The European Union’s bureaucrats are once again dreaming imperial dreams. This time, it is not a federal treasury, a pan-continental digital currency, or another ill-fated push for “strategic autonomy”—but a “single market for defence”.

At the heart of this latest fantasy lies a deceptively simple idea: pool defence procurement across the bloc, cut costs, and boost capability. The concept was floated with academic flair by Jeromin Zettelmeyer, head of the influential Bruegel think tank, in a recent interview with the Financial Times. The vision? A centralised European system where defence contracts are no longer subject to the squabbles of 27 national capitals, but disbursed from Brussels with technocratic precision.

It sounds elegant on paper. After all, the EU’s sprawling patchwork of armies and suppliers leads to astonishing inefficiencies. Europe operates a dizzying 17 different main battle tanks, compared to one in the United States. Ammunition standards vary wildly, maintenance cycles differ, and coordination is often an afterthought. No wonder Ukraine has received fragmented aid in piecemeal fashion.

Mr Zettelmeyer argues, not unreasonably, that this chaos could be brought to heel by creating something akin to the single market that underpins the EU’s economic engine. If it worked for dairy quotas and cross-border banking, why not for missiles, radar systems, and drone swarms? But that is where the realism ends and federalist idealism begins.

A key pillar of his proposal is not merely coordination, but the issuance of common EU debt to fund it—what some in Brussels have already begun calling “Eurobonds for war”. The idea of borrowing collectively to arm collectively, he suggests, would not only increase scale but serve as a grand project for unity, tying the fate of the continent’s security to the Brussels machine.

Therein lies the problem. Europe’s history is not one of easy military consensus. From Suez to Kosovo, Iraq to Libya, the notion that 27 nations with different histories, enemies, and geostrategic priorities will agree on defence spending—let alone shared borrowing—is optimistic at best, naïve at worst.

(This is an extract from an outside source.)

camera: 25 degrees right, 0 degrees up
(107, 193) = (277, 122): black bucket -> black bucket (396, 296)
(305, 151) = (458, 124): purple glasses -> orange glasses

Already, national governments are bristling. French defence contractors, long cosseted by Parisian industrial policy, view such schemes as a threat to their privileged market. Germany, despite its post-Ukraine promises, has shown little appetite for ceding defence procurement powers to Brussels. Italy’s struggling economy is unlikely to cheer joint debt issuance that benefits its more hawkish northern neighbours.

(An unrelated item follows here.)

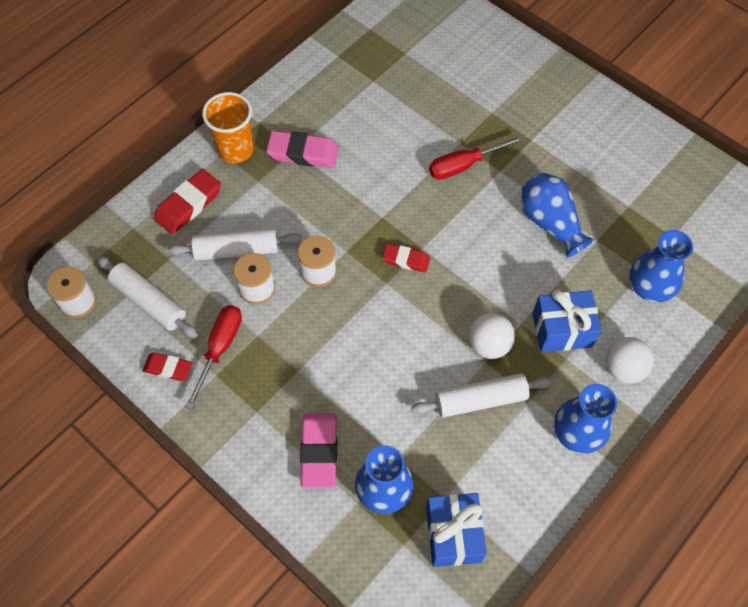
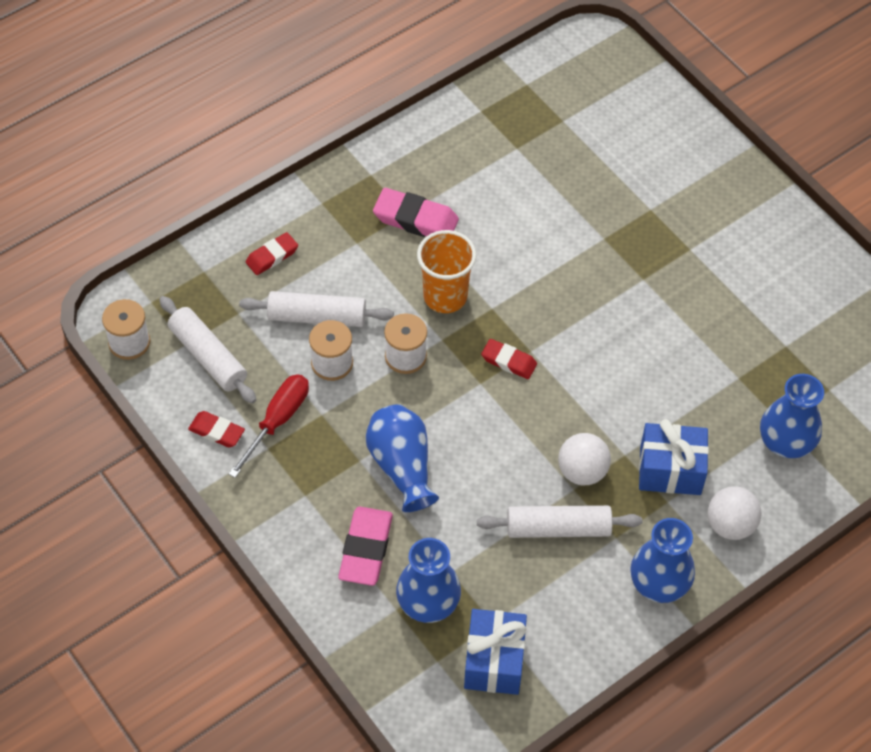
camera: 10 degrees right, 5 degrees down
(189, 205) = (272, 256): red eraser -> red eraser, size x0.63
(236, 150) = (338, 202): orange cup -> orange cup (445, 296)
(464, 165) = (602, 266): red screwdriver -> none
(550, 222) = (687, 349): blue vase -> blue vase (402, 466)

More fundamentally, Europe’s defence is not built on EU treaties, but on NATO. Any suggestion that Brussels, with its notoriously sluggish decision-making and culture of consensus-by-committee, should displace the Atlantic alliance as Europe’s shield is both dangerous and dishonest. The fact that this proposal comes with Donald Trump back in the White House—fuelling legitimate fears of a weakened NATO—makes the push for EU-level defence even more suspect. It looks less like pragmatism and more like opportunism.

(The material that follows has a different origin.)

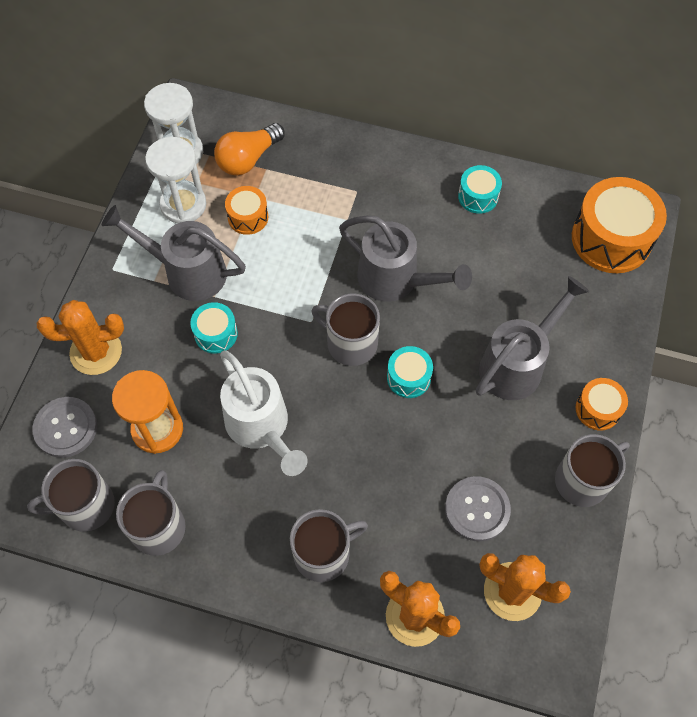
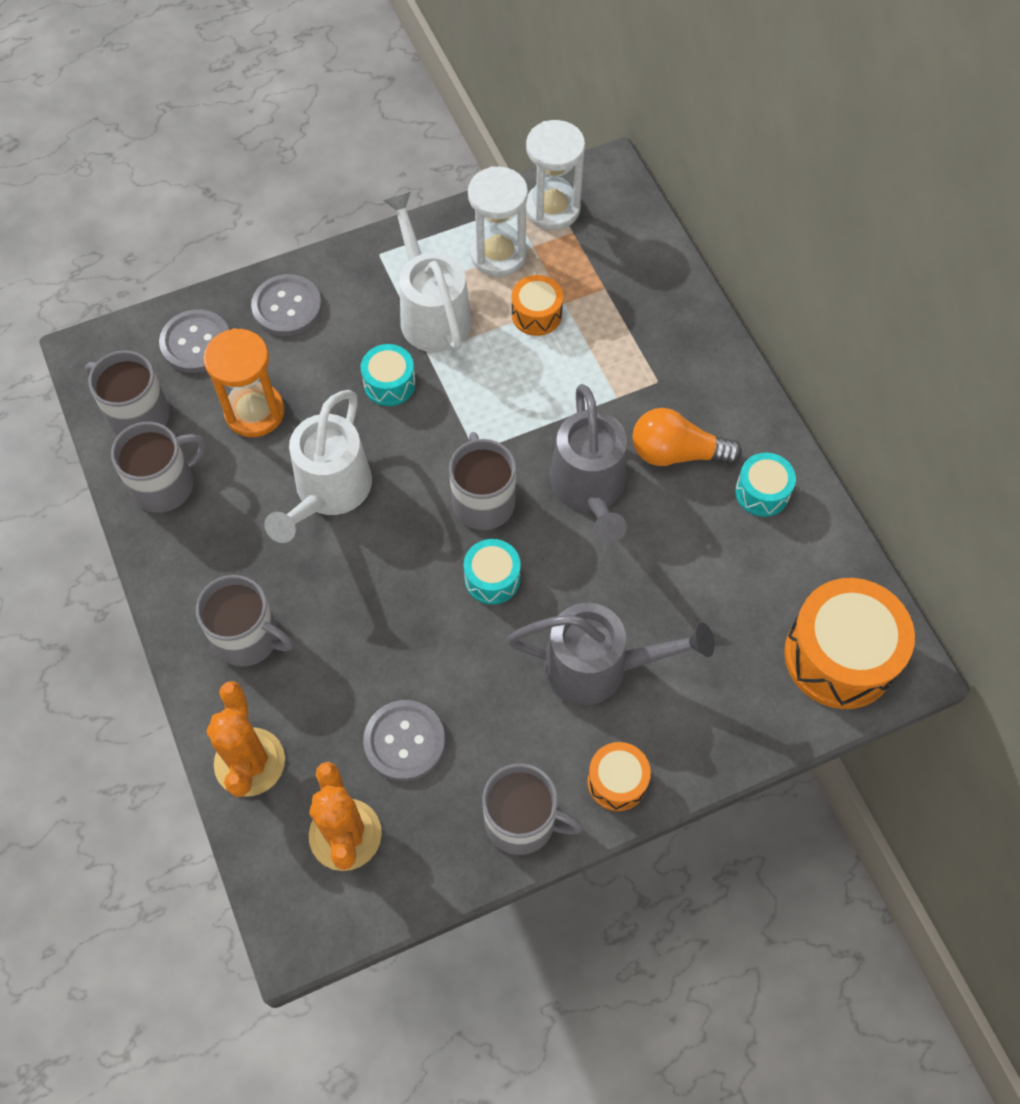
camera: 50 degrees right, 0 degrees up
(96, 352) = (287, 307): orange cactus -> grey button
(187, 272) = (431, 312): grey watering can -> white watering can
(248, 159) = (600, 265): orange light bulb -> orange light bulb (676, 453)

Indeed, the notion that Europe can simply legislate or finance its way to security ignores a critical truth: power projection requires will, not just wallets. The EU, for all its commissions and councils, lacks both a unified foreign policy and a credible deterrent posture. The half-hearted reaction to Russian aggression, the dithering over arms to Ukraine, and the enduring absence of deployable EU battlegroups underscore just how far it is from anything resembling a defence union.

Moreover, joint EU procurement risks repeating the errors of previous industrial strategies—excessive bureaucracy, opaque tendering, and politically skewed outcomes. Ask any European aerospace executive about the Airbus A400M transport aircraft programme and you will hear a saga of budget overruns, delivery delays, and political compromise. Imagine replicating that mess for munitions or missile systems.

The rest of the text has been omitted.